Tuesday, July 22, 2008

july 22: finding stasis

i'm finding a lot of comfort and stability within myself with this whole decision to stay in the "not looking" zone while i embark on my 100 day raw food challenge. i feel like that gives me the freedom to just be myself. if my lifestyle makes me less attractive to the mainstream, then is that my loss? i don't think so. doesn't mean i don't want to be seen for who i am! but i really want to get this burden (of looking) off my plate.

my biggest struggle is the false beleif that i have that being single makes me "less than" people who have someone, that it makes me less attractive and somehow less human, less a part of the human family.
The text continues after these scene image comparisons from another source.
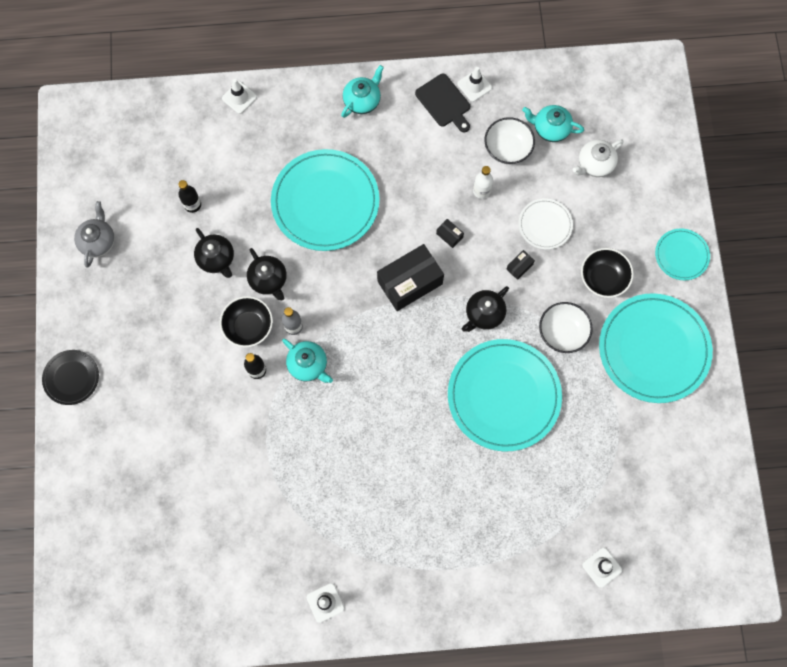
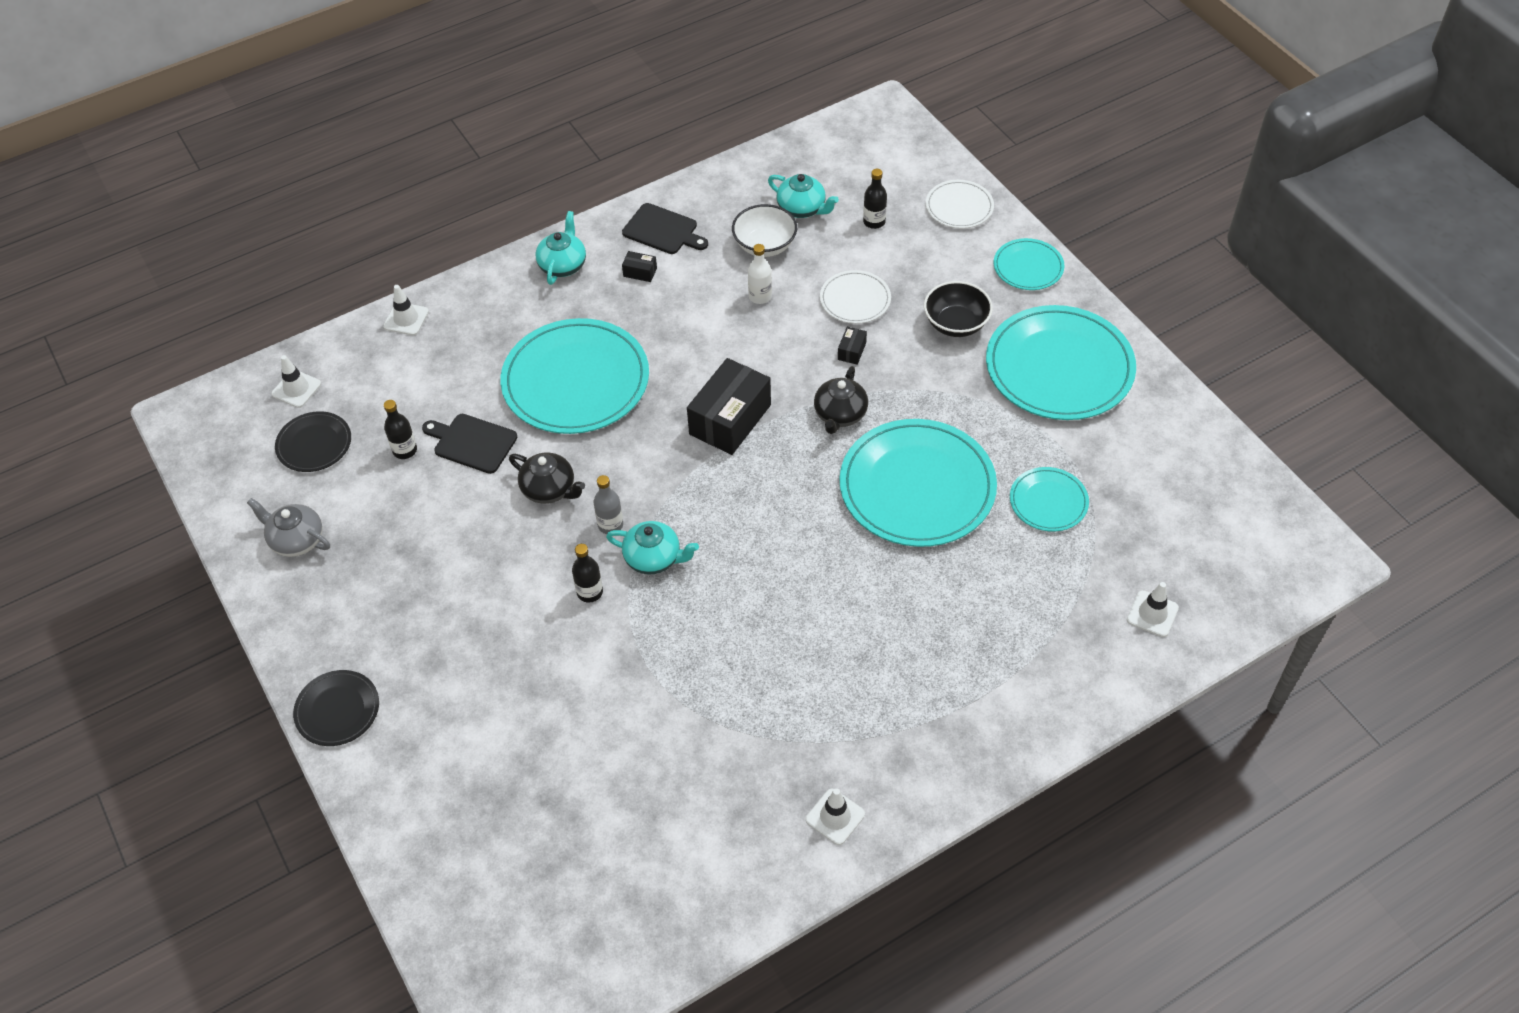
camera: 25 degrees left, 20 degrees down
(98, 241) = (296, 540): grey teapot -> grey teapot turned 45 degrees counterclockwise
(139, 172) = (314, 444): none -> black plate
(216, 259) = (468, 494): black teapot -> none
(237, 219) = (472, 443): none -> black cutting board
(248, 327) = (552, 549): black bowl -> none
(449, 235) = (749, 354): black box -> black box (640, 272)
(474, 86) = (689, 202): white traffic cone -> white traffic cone (296, 389)
(550, 128) = (802, 208): turquoise teapot -> turquoise teapot turned 135 degrees counterclockwise
(562, 332) = (944, 394): white bowl -> none
(584, 450) = (1048, 501): none -> turquoise plate
(594, 164) = (874, 222): white teapot -> black bottle
(662, 179) = (959, 207): none -> white plate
going raw strips you down. it takes away most of your hiding places. right now, the only place i have to hide is in the truth. hiding in plain sight. a fellow rawfu'er, sarabethxvx, applauded my "courage" to post my before pictures. i replied back that it doesn't feel like courage. this whole journey - the community, the blog, the pictures, the daily food choices, my yoga practice, the whole bit, feel like one thing and one thing only: CHOICELESSNESS.

there is absolutely no CHOICE in it anymore. yes, i mean, i could choose to run and hide, i could choose to do otherwise, but that would be self-destruction. it would be battling myself. and it would create a false and horrible life. so, here i am, world! bare and Raw and open. use me as you will. use me as you need to. that's why i'm here.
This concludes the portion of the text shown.